The post of team psychiatrist is vacant…..that leads to increased work load with often no breaks…but special thanks to my authorities at Nodal office for providing special arrangements to ease my work in 10+ clinics. We have 1029 registered patients by January 2014…3 clinics out of 20 have more than 100 hits every time…
I HOPE THE WORK LOAD WILL NOT BE AN ISSUE IN COMING YEARS..WHEN TRAINING AND SHIFT TO MEDICAL OFFICERS STARTS…..BUT REGARDING PAY/ALLOWANCES AND SERVICE MATTERS OF DOCTORS…SOME ARRANGEMENT SHOULD BE MADE…ELSE DEPUTATION WILL TURN OUT TO BE A NIGHTMARE AND AT THE SAME TIME DISCOURAGING FOR DOCTORS…THE ISSUE SHOULD BE TAKEN UP AT THE EARLIEST BY STATE MENTAL HEALTH AUTHORITY..is my request…
3. I am sure you will continue to offer mental health services to your clientele once you return to general medical care after your deputation. Any personal reflections on the CMHP experience. Thank you for contributing to the blog and best wishes in your future endeavours especially for the forthcoming All India PG counselling 🙂
Infact I should first thank my teacher at medical college Kottayam Dr. Varghese Punnose sir for kindling the spark of interest, a solid base in undergraduate life… and with Dr. Sumesh T P, my friend and brotherly figure and the same time, my PG then at Kottayam and presently my Nodal Officer for carrying me through with the momentum…

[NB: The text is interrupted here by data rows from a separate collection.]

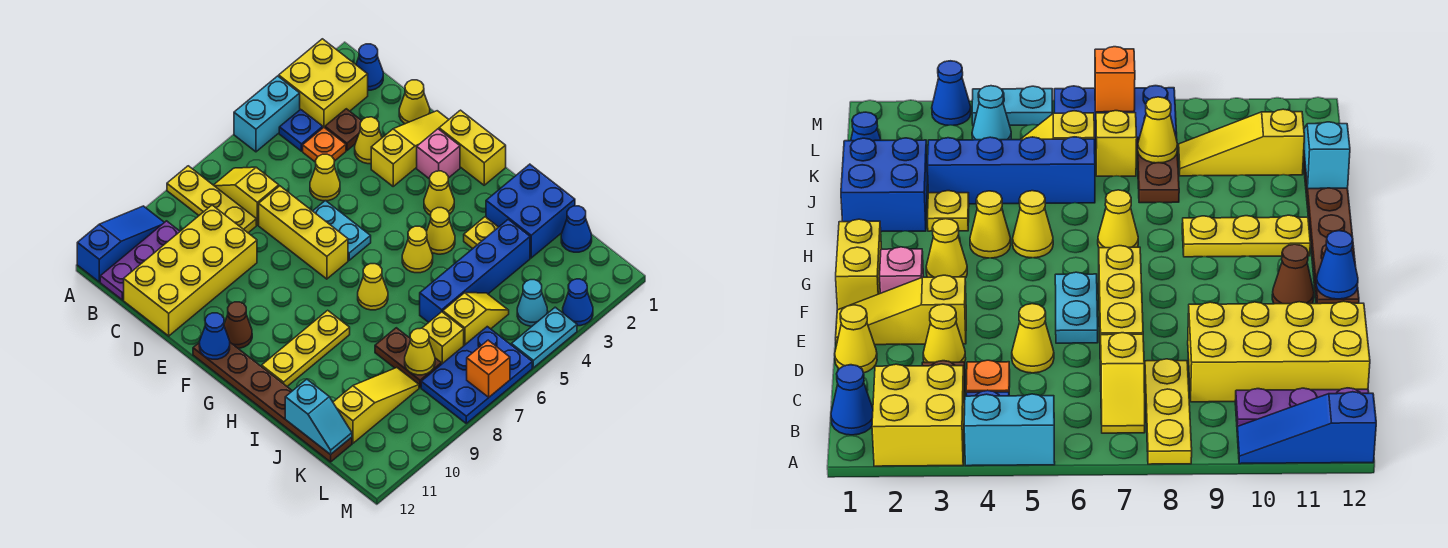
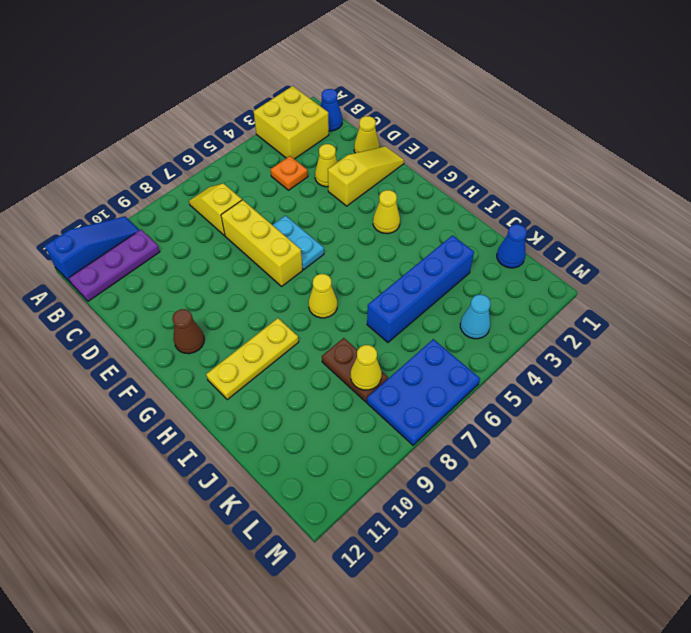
none -> cyan brick A4:A5 level 1
none -> yellow plate A8:C8 level 1
none -> blue plate B4 level 1
none -> brown plate C3 level 1

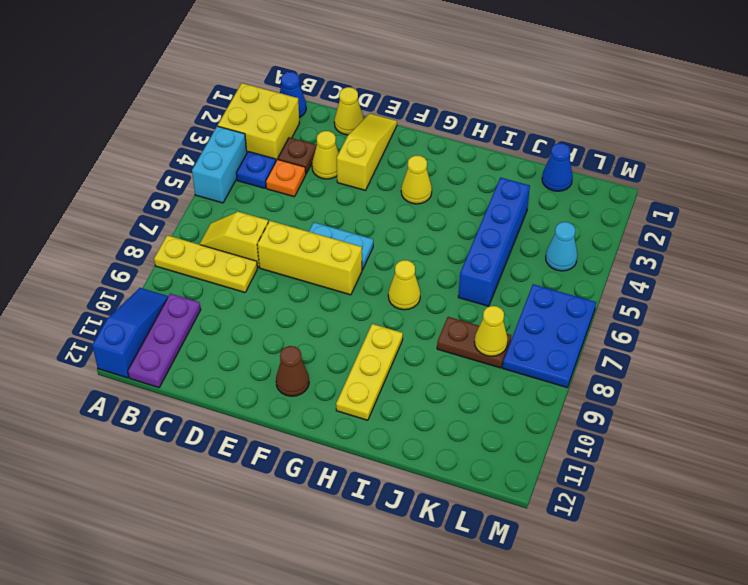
none -> yellow brick C9:D12 level 1
none -> yellow cone D5 level 1
none -> yellow brick F1:G1 level 1
none -> pink brick F2 level 1

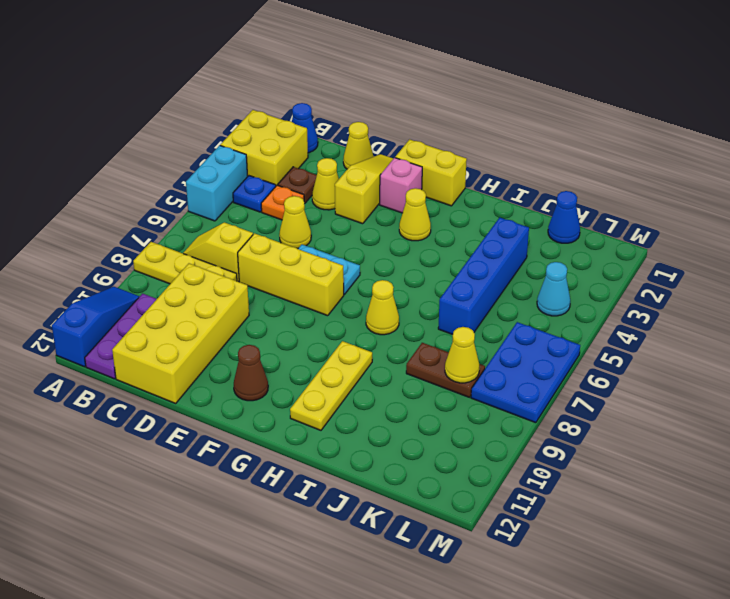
none -> brown plate F12:K12 level 1
none -> yellow cone H4 level 1
none -> yellow cone H5 level 1
none -> blue brick I1:J2 level 1

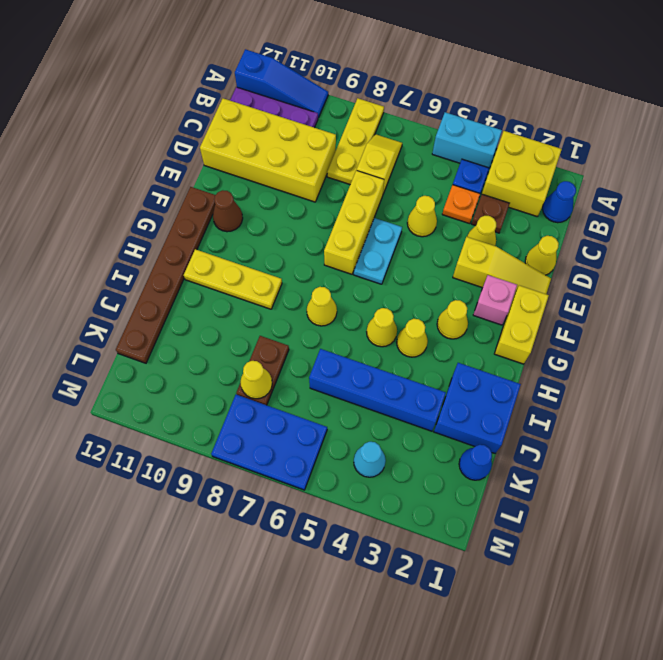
none -> yellow plate I3 level 1
none -> yellow slope K5:K6 level 1 top 6
none -> yellow brick K7 level 1
none -> yellow slope K9:K11 level 1 top 11

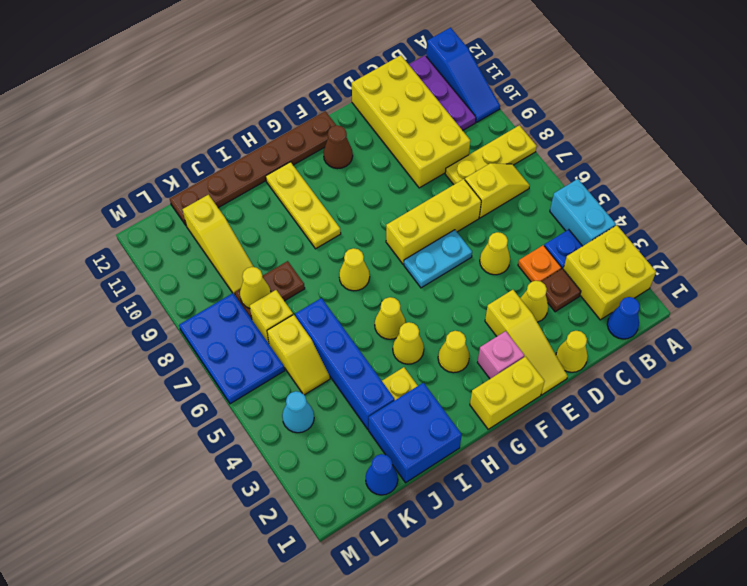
none -> blue cone M3 level 1
none -> cyan plate M4:M5 level 1
none -> blue cone F12 level 2
none -> cyan slope J12:K12 level 2 top J

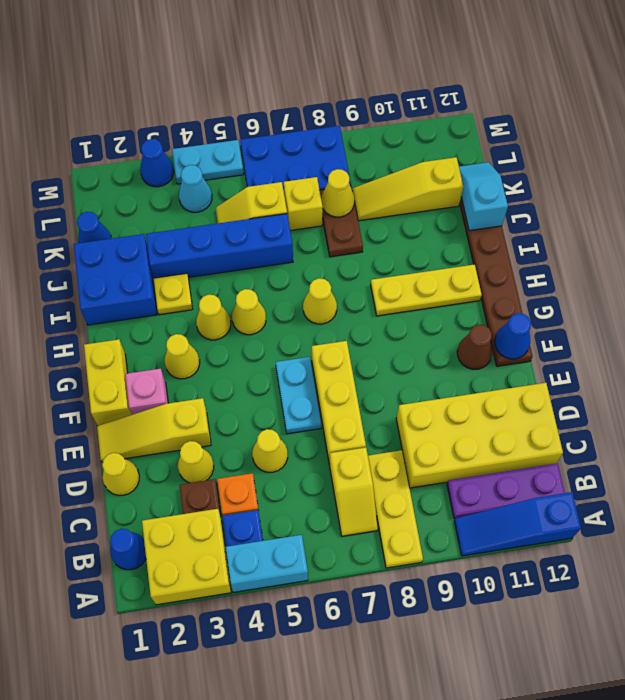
none -> orange brick M7 level 2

A turning point at Palakkad was the substance abuse screening project (see link) and meeting with a giant in the field, Dr.Shaji sir, HOD, Thrissur medical college who intoduced me to the concept of research and practical management. Working under him so far was a real blessing…It was he who introduced me to use of mhGAP IP guide for management.
I am sure graduate level doctors can really do a lot in this field…..a lot in IEC activities, basic management of several conditions and effective follow up….
The ironical aspect is graduate doctors (who) express fear over prescription of antipsychotics and mood stabilisers and often refer for “evaluation ” to me, who is no more than a MBBS doctor like them but with 3 months training at Thrisur medical college…so I would like to point out that if a graduate doctor with training can do basic management in this field.. that is simply possible with any other doctor…
Now after returning to health service from march 5, 2014………..planning to continue basic psychiatric management in patients if detected in routine general practice and to work along with concerned DMHP/CMHP in district where I may be posted as a support to the team. Also plan to continue with the IEC activities.
Some plans still remains unfinished…….like Ashwasakiranam project Rs 525/- per month to care giver of all dependent MR patients…we have already made MR register…….program for caregivers of Dementia patients…..we have dementia register…seizure management……………………
……after 2 yrs of no exams, no reading….don’t know how I qualified for All India (PG Entrance) and waiting if I can get DPM at least, by my score…even if not….life has much more for someone in health services….Thank u.